Aquella reflexión caló hondo en Claudia, que estuvo tentada de revelarle su verdad al español. Pero finalmente se contuvo, pues como él mismo acababa de decir, su justificación era bastante sólida: preservar la propia vida, y pocas cosas habían en el mundo que igualaran ese motivo.
—Pero el artículo que me remitió Carlos era tuyo, ¿no?
—Sí. Carlos está tan despistado como lo estabas tú hasta hace un instante, y te ruego que de momento las cosas sigan así. Aquel artículo fue el que convenció a Henry Newman de que yo era la persona adecuada para encontrar el Necronomicon.
La alemana no pudo contener algunas suaves carcajadas a costa del español y del ingenuo inglés, por muchos millones que tuviera. El artículo que Madrigal había escrito era entretenido, pero también era un auténtico desastre como documento científico.
—No me lo puedo creer —dijo Reiss, ahogando una última risa.
—Bueno, tampoco hace falta que te mofes de mí —replicó Sebastián, con el orgullo herido.
—Perdona, de verdad, no he podido evitarlo. Me parecía hasta lógico que una editorial encargara a un periodista un ensayo tras leer un artículo suyo un domingo, pero resulta increíble descubrir la verdad. Habiendo bibliófilos, eruditos, libreros de viejo o incluso gente como Günther, ¿cómo recurre un millonario a alguien que no tiene ni idea ni del libro ni de su posible localización?
Claudia hizo sentirse al español otra vez como la hormiguita despistada del cuento. Por un instante temió que la elección del inglés no fuera tan casual ni tan desacertada, y formara parte de un astuto plan en el que él tan sólo era la cabeza de turco si llegado el momento las cosas se complicaban.

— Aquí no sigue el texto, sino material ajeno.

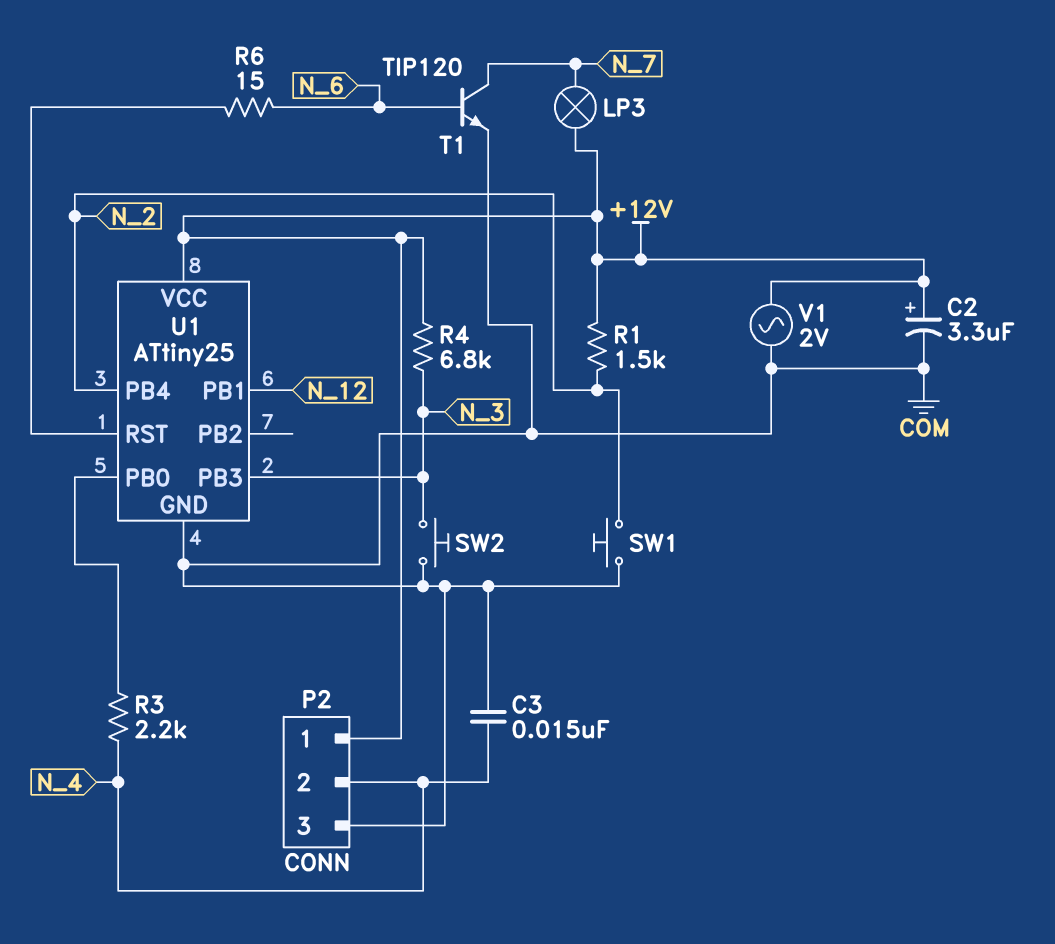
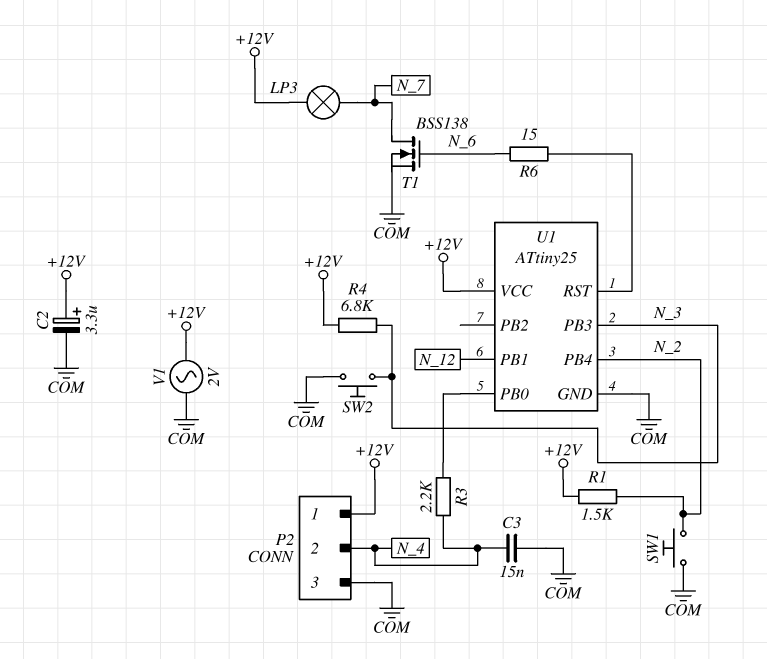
T1: NPN TIP120 (B N_6, C N_7, E COM) -> NMOS BSS138 (G N_6, D N_7, S COM)

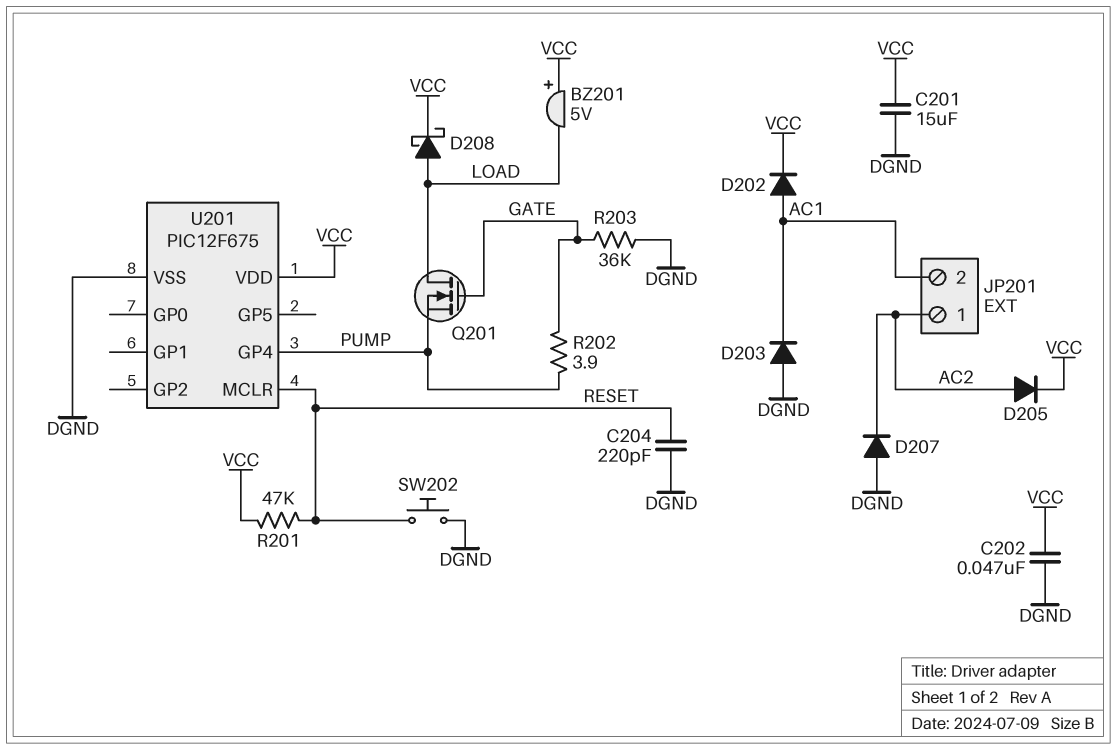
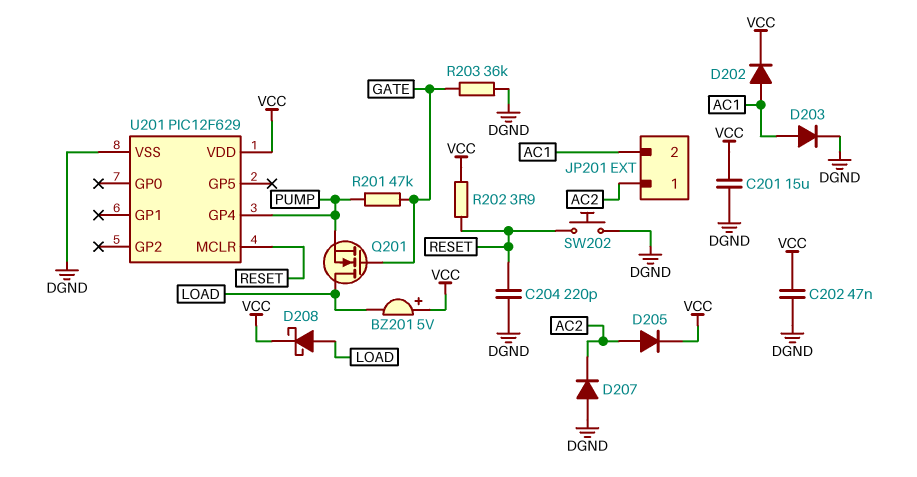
D203: diode (A DGND, K AC1) -> diode (A AC1, K DGND)
R201: 47k (RESET, VCC) -> 47k (GATE, PUMP)
R202: 3.9 (GATE, PUMP) -> 3.9 (RESET, VCC)
U201: PIC12F675 -> PIC12F629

—No lo sé. Me dijo que se había dejado guiar por la intuición.
Reiss al escuchar aquellas palabras pareció comprender algo. De su rostro desapareció de súbito todo rastro de la sorna con la que se había manejado hasta hacía un momento. Ella misma se había dejado llevar de la mano de Madrigal, confiada en su intuición. Quizá ni ella ni el millonario fueran al fin y al cabo tan torpes.
—Discúlpame, Sebastián. Quiero que sepas que yo también pienso que lo vas a encontrar. Si no fuera así no me hubiera vuelto de Berlín a París contigo.
Claudia se marchó corriendo, como una colegiala inocente, y se perdió entre la gente que atestaba la Avenida de los Campos Elíseos. Madrigal apenas pudo observarla, y tampoco tuvo capacidad de reacción. Regresó al hotel arrastrando los pies, y confiando en que Cyrill volviera pronto de España y le hiciera una llamada que le permitiese hallar la senda del libro. El encuentro con Denis y con Edouard no había supuesto a fin de cuentas gran cosa, y casi se podía concluir que los franceses habían obtenido más información de la que habían facilitado.
Tenía hambre, y pensó que lo más apropiado era almorzar en la habitación, echarse una pequeña siesta, y luego por la tarde llamar primero a Alcalá, por si había descubierto algo nuevo, y luego a Claudia. Ya se encontraba en el pasillo del hotel que conducía a su habitación cuando tuvo que restregarse los ojos para confirmar que no estaba soñando, que los personajes que inundaban sus pesadillas no se habían escapado de ellas para penetrar en el mundo real. El hombre maduro, de pelo cano y con aire anglosajón con el que había soñado la noche anterior le aguardaba delante de su puerta.
—¿Señor Madrigal? —inquirió el desconocido.
—Sí, ¿qué desea? —replicó Sebastián, totalmente confundido, y aún no muy seguro de si en realidad seguía durmiendo.
—Mi nombre es David Foster, y creo que usted tiene un libro en su poder muy importante. He venido a arrebatárselo.